Tre mesi di silenzio e gelo ininterrotto, intramezzato solo dalle urla
di una
donna nel bel mezzo della notte, che lo facevano svegliare
terrorizzato.
Immense tormente di neve avevano accompagnato la sua prigionia dal
giorno
dell’uccisone della principessa, oscurando la sua finestrella
sul mondo, che
gli precludevano la vista del regno, ormai imprigionato sotto metri e
metri di
bianco.
Quella
notte aveva dormito come un ghiro, sognando di cavalcare Sitron
nei campi ricchi di papaveri della sua terra, finché uno
spiffero gelido non si
era insinuato tra le pieghe degli abiti sozzi e logori che portava dal
giorno
dell’incoronazione, svegliandolo. Strano: era rimasto ad
ascoltare il silenzio,
ma le urla della donna, che ora aveva capito trattarsi della regina,
non
avevano riecheggiato tra le mura di pietra del castello, come ogni
notte. Forse
era morta per il dolore. Peccato, gli sarebbe piaciuto rivedere almeno
un’ultima volta, il suo viso niveo ed incantevole.
Si
tirò su a sedere, sullo spartano giaciglio di legno e
paglia, che
aveva imparato a chiamare letto, strofinandosi le mani sulle gambe
quasi
paralizzate dal freddo, espirando profondamente, lasciando sfuggire uno
sbuffo
di condensa dalla bocca.
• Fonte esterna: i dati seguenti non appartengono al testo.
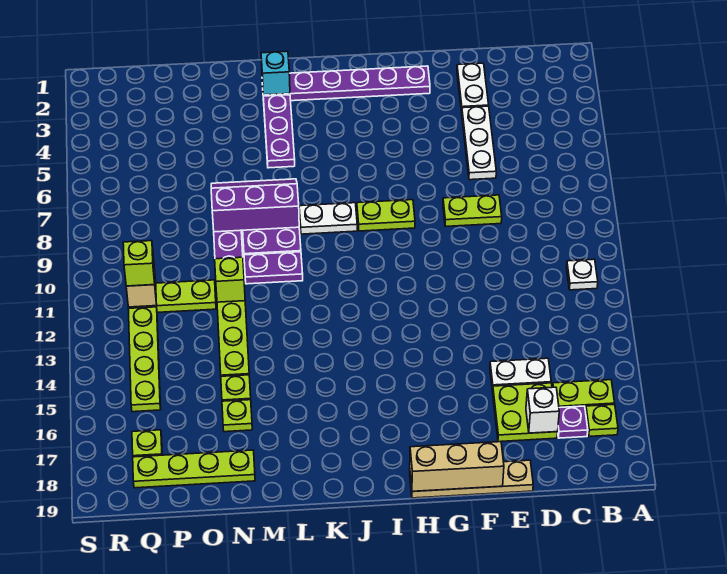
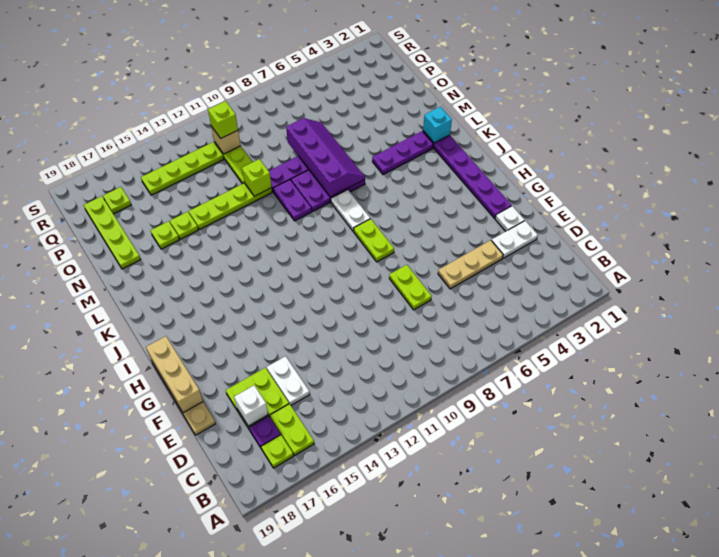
white plate B11 level 1 -> white plate F2 level 1
white plate E4:E6 level 1 -> tan plate E4:E6 level 1
purple slope L7:N8 level 2 top 8 -> purple slope L7:O8 level 2 top 8

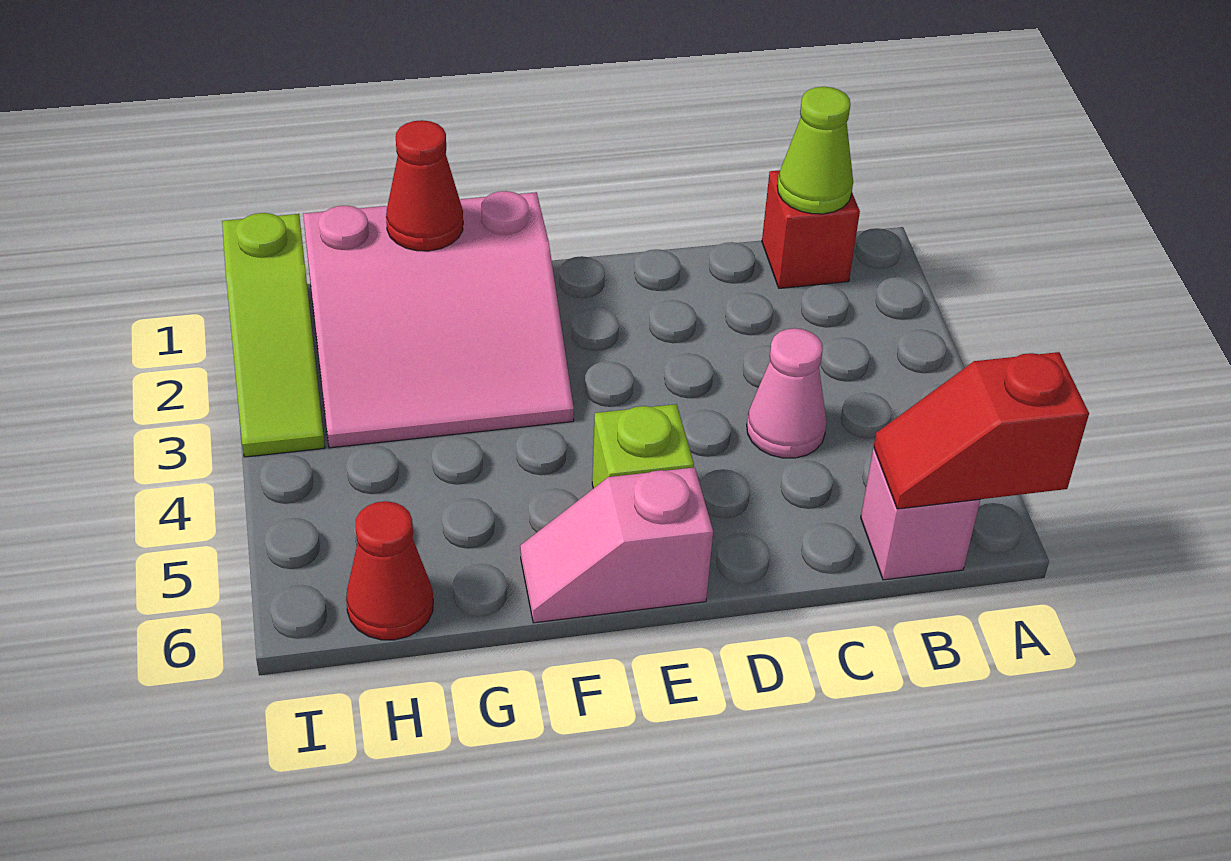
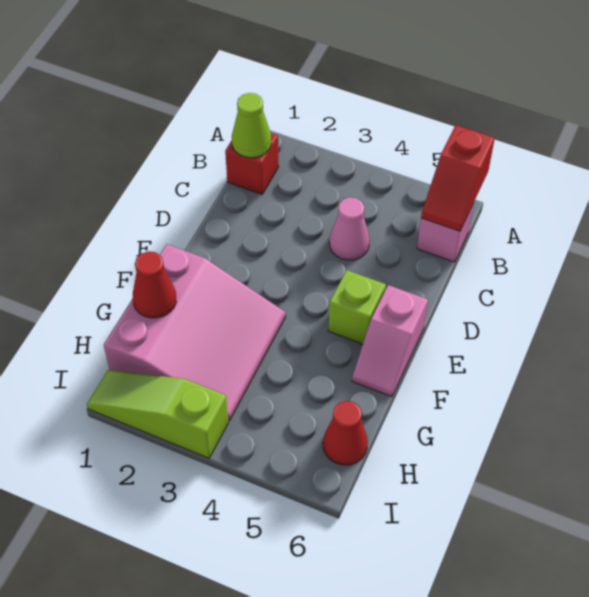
lime slope I1:I3 level 1 top 1 -> lime slope I1:I3 level 1 top 3

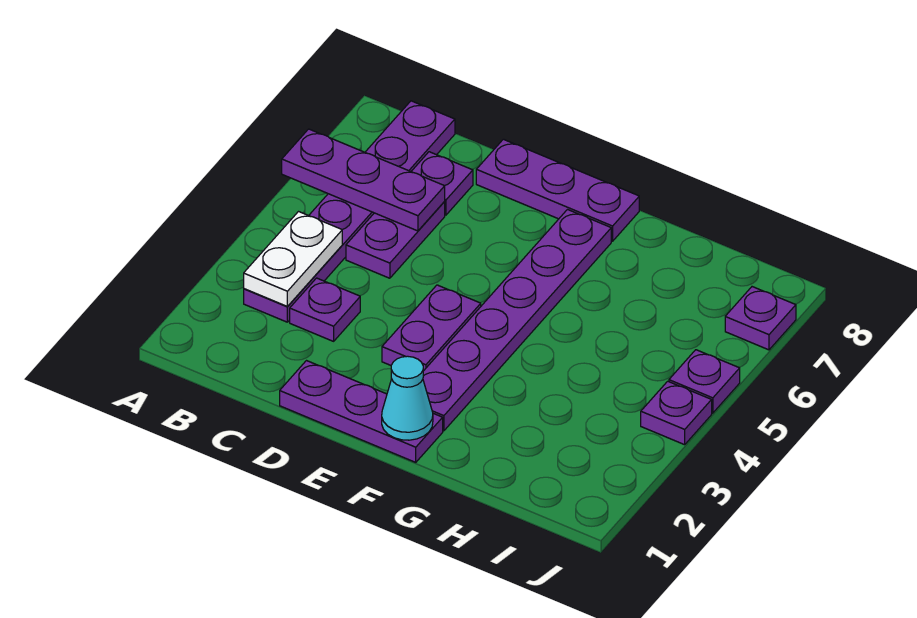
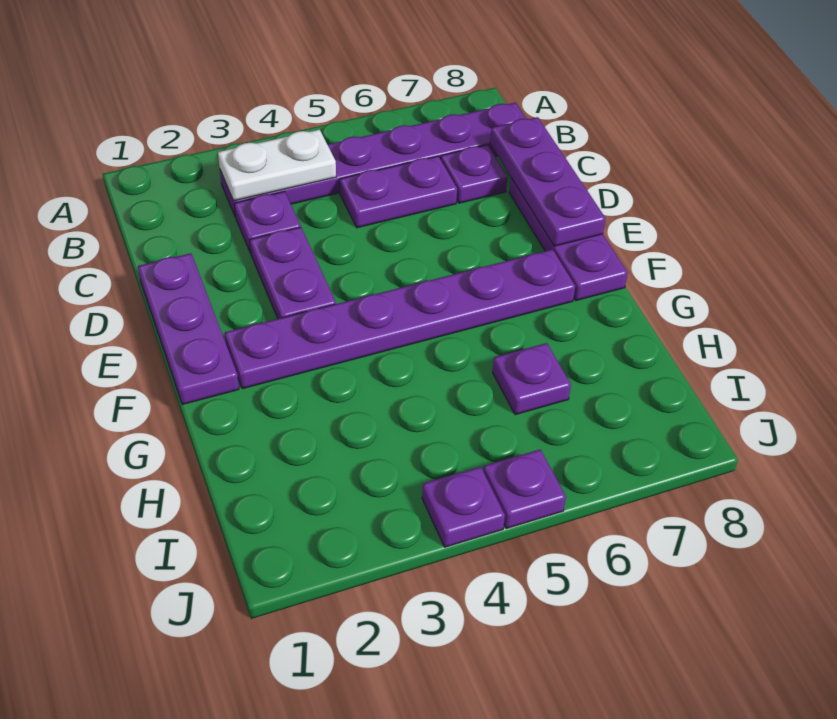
purple plate A6:C6 level 2 -> purple plate C8:E8 level 2
purple plate E3:E4 level 1 -> purple plate D3:E3 level 1
cyan cone F1 level 2 -> none
purple plate J7 level 1 -> purple plate H6 level 1

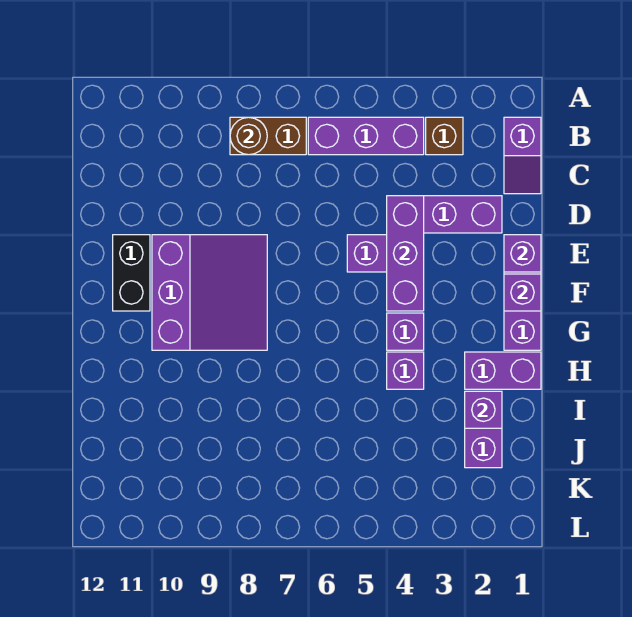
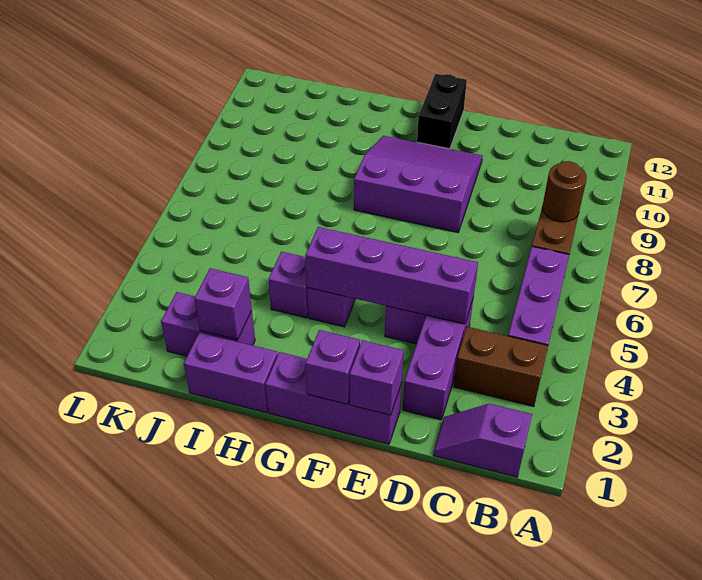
brown brick B3 level 1 -> brown brick B3:C3 level 1
purple brick D4:F4 level 2 -> purple brick D4:G4 level 2
purple slope E8:G10 level 1 top 10 -> purple slope E8:G10 level 1 top 8
black brick E11:F11 level 1 -> black brick F11:F12 level 1
purple brick H1:H2 level 1 -> purple brick H1:I1 level 1

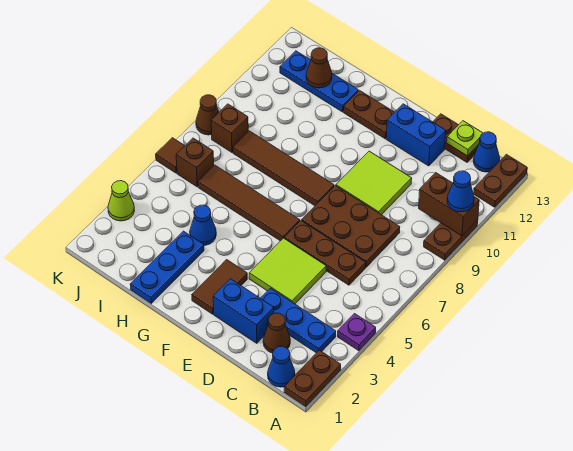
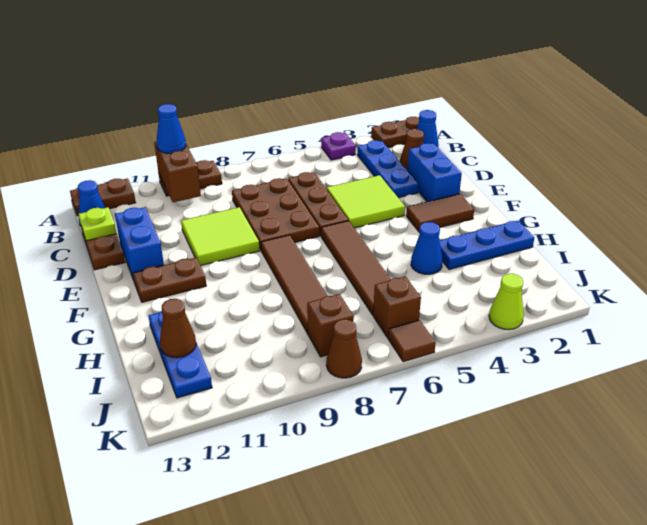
brown plate F12:G12 level 1 -> brown plate F11:F12 level 1

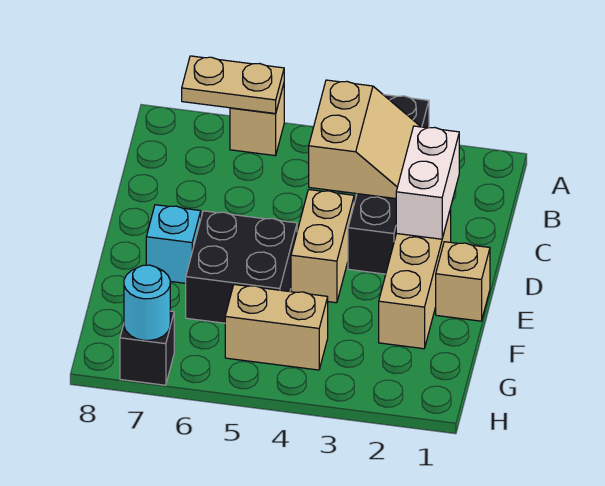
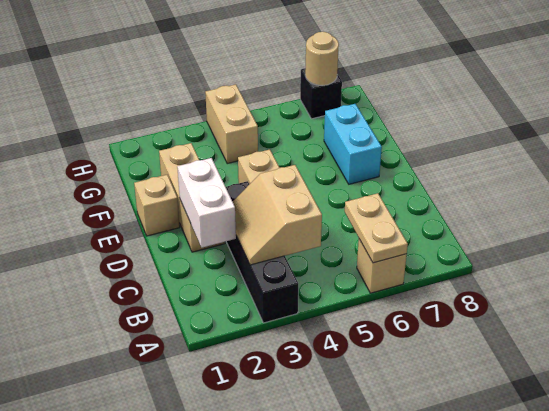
tan plate A6:A7 level 2 -> tan plate A6:B6 level 2
black brick E5:F6 level 1 -> none
cyan brick E7 level 1 -> cyan brick E7:F7 level 1
tan brick G4:G5 level 1 -> tan brick G4:H4 level 1
cyan round brick H7 level 2 -> tan round brick H7 level 2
Si guardò attorno, alla fioca luce
delle lampade ad
olio appese nel corridoio delle prigioni: sulle pareti di pietra della
cella,
si ramificavano ghirigori di ghiaccio, belli alla vista ma letali per
la sua
salute, che ne era certo, se non l’avessero giustiziato,
presto l’avrebbero
ucciso nel sonno.
Sospirò,
pensando alla miseria in cui era andato a finire, per colpa
della sua bramosia di potere e vendetta: “Dannata
vita!”- ringhiò a denti
stretti, tra sé.
-“Hans.”-
un sussurro portato dal vento, gli carezzò
l’orecchio,
facendolo rabbrividire. Si guardò attorno, pronto a scorgere
la Morte in
persona, negli angoli bui della cella, ma non vide nessuno, invece:
“Haaans.”-
la voce di prima lo canzonò dal nulla.
-“Chi
sei? Vieni fuori!”- gridò, facendo sobbalzare le
guardie che
piantonavano la sua porta.
Il
rumore del metallo contro il metallo, lo riscosse dal freddo terrore
che gli aveva fatto perdere la lucidità per alcuni secondi;
una guardia, aveva
sbattuto la base della sua lampada contro le sbarre della sua cella:
“Che
succede qui dentro? Incubi, Vostra Altezza?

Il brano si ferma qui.